Fruit, pork imports worth $3bn to get hit.

Beijing: China on Monday imposed tariffs on 128 US imports worth $3 billion, including fruit and pork, retaliating for US duties on steel and aluminium that Beijing said “seriously infringed” Chinese interests.

The move, which was decided by the customs tariff commission of the State Council, followed weeks of rhetoric that has raised fears of a trade war between the world’s two biggest economies. China’s commerce ministry on Monday called the reasoning behind US hike in tariff an “abuse” of World Trade Organisation (WTO) guidelines.

The US measures “are directed only at a few countries, seriously violating the principle of non-discrimination as a cornerstone of the multilateral trading system, that seriously infringed the interests of the Chinese side,” said a statement on the commerce ministry website.

Beijing had warned in March that it was considering the tariffs of 15 per cent and 25 per cent on a range of products that also include wine, nuts and aluminium scrap. They came into force on Monday, Xinhua said, citing a government statement.

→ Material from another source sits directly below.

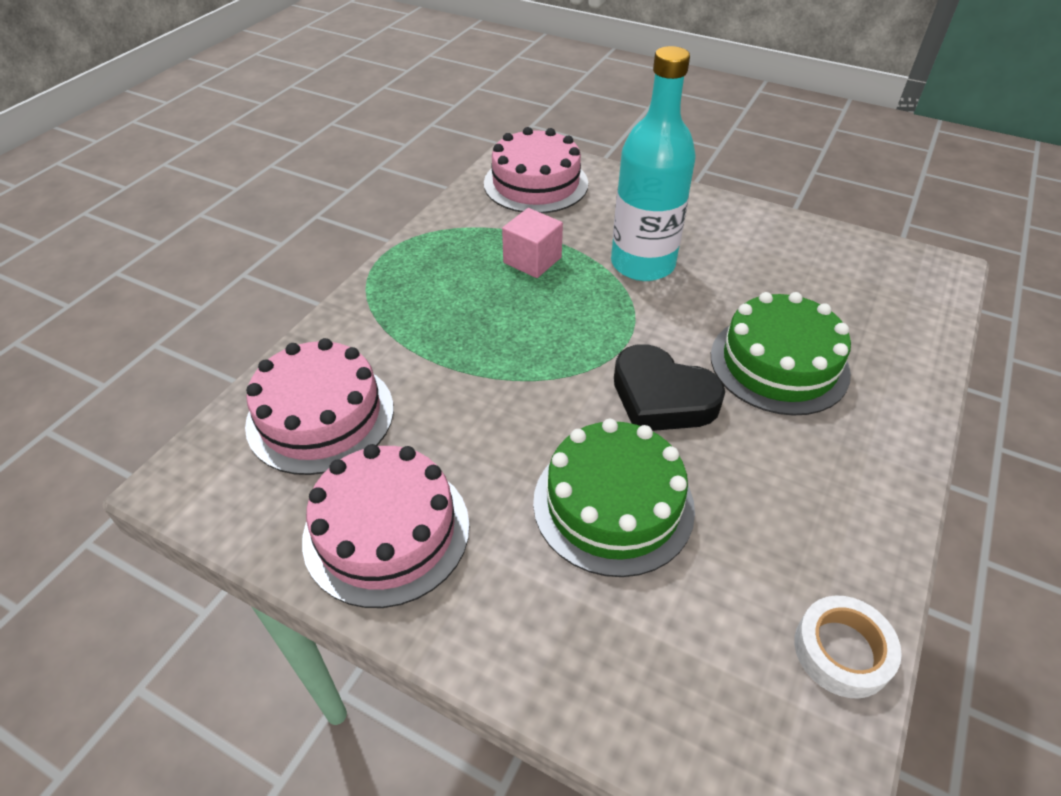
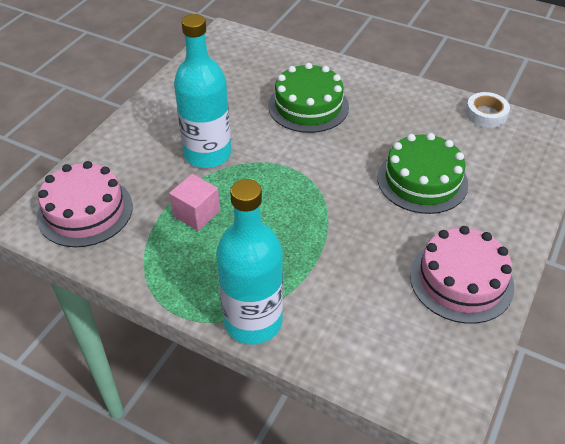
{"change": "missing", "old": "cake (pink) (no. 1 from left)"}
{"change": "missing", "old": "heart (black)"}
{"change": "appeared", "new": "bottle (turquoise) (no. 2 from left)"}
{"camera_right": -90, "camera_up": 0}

The levies are in response to tariffs of 10 per cent on aluminium and 25 per cent on steel that have also angered US allies. “We hope that the US can withdraw measures that violate WTO rules as soon as possible to put trade in the relevant products between China and the US back on a normal track,” the commerce ministry statement said.

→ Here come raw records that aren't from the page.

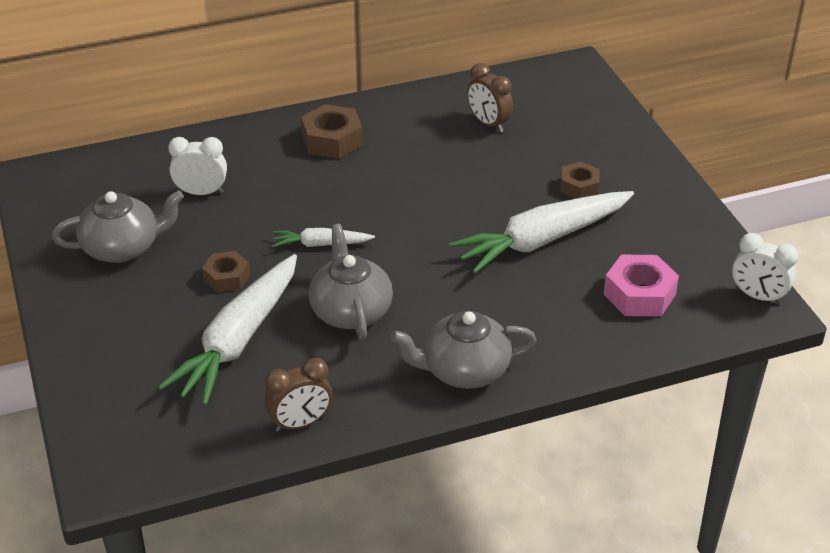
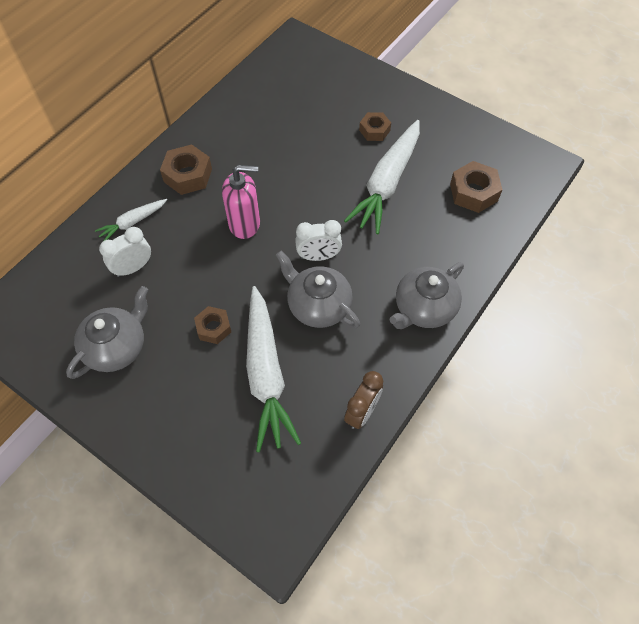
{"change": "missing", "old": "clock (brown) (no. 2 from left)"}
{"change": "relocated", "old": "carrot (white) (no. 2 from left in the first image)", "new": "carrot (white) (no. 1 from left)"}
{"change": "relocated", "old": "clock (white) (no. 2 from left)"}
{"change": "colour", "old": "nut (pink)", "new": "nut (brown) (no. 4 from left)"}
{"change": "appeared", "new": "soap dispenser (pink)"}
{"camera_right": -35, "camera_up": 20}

“Cooperation between China and the US, the world's two largest economies, is the only correct choice.” The White House has unveiled plans to impose new tariffs on some $60 billion of Chinese imports over the “theft” of intellectual property.

Chinese Vice Premier Liu He, the top economic official, told US Treasury Secretary Steven Mnuchin in a phone call last month that the IP investigation violated international trade rules and Beijing was “ready to defend its naitonal interests”.